Remember that in order for the government to balance it’s budget or run a surplus, it does so at the decrease of assets from the US private sector, which will respond, predictably, by increasing it’s debt.
She sounds excellent by any standards. And, she’s a woman and isn’t shh *you know who*
@ indigo
It’s just as true for the euro using countries as anyone else that the following identity holds :
Government Deficit = Total Savings = Savings of Domestic Economy + Trade Deficit
There are two ways for countries in the EZ to balance their budgets and avoid falling foul of the Stability and Growth Pact rules, which limits any country’s budget deficit to 3%. The preferable way is to run a trade surplus rather than a deficit which does also allows some space for savings to occur withing the economy.

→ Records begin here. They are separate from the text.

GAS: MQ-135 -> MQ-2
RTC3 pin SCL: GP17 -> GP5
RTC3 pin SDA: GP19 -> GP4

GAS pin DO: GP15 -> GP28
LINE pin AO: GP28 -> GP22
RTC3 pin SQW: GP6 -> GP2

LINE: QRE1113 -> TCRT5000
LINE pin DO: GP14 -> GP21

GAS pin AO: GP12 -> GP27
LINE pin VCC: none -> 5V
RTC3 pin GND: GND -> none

The snag of course is that not all countries can do this. If Germany runs a 7% of GDP surplus someone else has to run a deficit.
The other is to depress the economy, creating mass unemployment, so that there is neither a capability for the population to save nor consume too many imports.
Whatever any of us may feel about the UK’s membership of the EU this cannot be a satisfactory state of affairs. Countries which don’t have the industrial muscle of Germany and Holland which shouldn’t be forced to balance their budgets by making everyone poor!
A late comment on this thread.
When Keynes put his theories forward there were capital controls.
How does the effect of free movement of capital through tax havens have an impact? Does the ability of the private sector to move “savings” outside the nation state alter the optons in the (FS+E) – (T+I) equation?
The ‘Undercover Economist’ writes in the FT with clarity. He wants to communicate. Sometimes it seems cynical to ask, are other economists deliberately complexifying so that we accept their analysis or pay extra for their services?